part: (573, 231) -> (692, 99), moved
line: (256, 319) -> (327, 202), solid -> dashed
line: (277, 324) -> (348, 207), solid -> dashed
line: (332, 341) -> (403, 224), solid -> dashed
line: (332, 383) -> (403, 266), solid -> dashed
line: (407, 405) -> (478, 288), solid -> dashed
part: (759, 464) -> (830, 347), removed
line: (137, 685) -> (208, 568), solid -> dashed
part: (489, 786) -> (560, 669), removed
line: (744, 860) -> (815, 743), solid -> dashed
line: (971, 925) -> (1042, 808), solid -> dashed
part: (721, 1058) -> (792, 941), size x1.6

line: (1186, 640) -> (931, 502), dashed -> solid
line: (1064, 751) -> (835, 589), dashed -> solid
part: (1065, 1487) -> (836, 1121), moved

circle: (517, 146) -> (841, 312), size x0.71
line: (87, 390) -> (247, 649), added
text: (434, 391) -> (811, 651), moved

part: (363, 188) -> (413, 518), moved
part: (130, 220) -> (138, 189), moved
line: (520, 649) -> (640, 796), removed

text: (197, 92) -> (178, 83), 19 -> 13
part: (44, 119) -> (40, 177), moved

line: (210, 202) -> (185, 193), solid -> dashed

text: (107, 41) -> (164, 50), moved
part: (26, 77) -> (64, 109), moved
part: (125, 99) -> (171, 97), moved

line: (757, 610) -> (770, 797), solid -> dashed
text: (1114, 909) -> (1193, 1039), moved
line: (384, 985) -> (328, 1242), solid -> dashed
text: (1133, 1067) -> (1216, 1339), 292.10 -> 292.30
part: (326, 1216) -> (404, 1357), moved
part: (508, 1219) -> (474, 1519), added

◇ ◇ ◇ ◇

### What to do
What you return must be an exact retyping of the lines above starting at the line with "text: (197, 92) -> (178, 83), 19 -> 13" and ending at the line with "line: (384, 985)", and nothing besides.

### Answer area
text: (197, 92) -> (178, 83), 19 -> 13
part: (44, 119) -> (40, 177), moved

line: (210, 202) -> (185, 193), solid -> dashed

text: (107, 41) -> (164, 50), moved
part: (26, 77) -> (64, 109), moved
part: (125, 99) -> (171, 97), moved

line: (757, 610) -> (770, 797), solid -> dashed
text: (1114, 909) -> (1193, 1039), moved
line: (384, 985) -> (328, 1242), solid -> dashed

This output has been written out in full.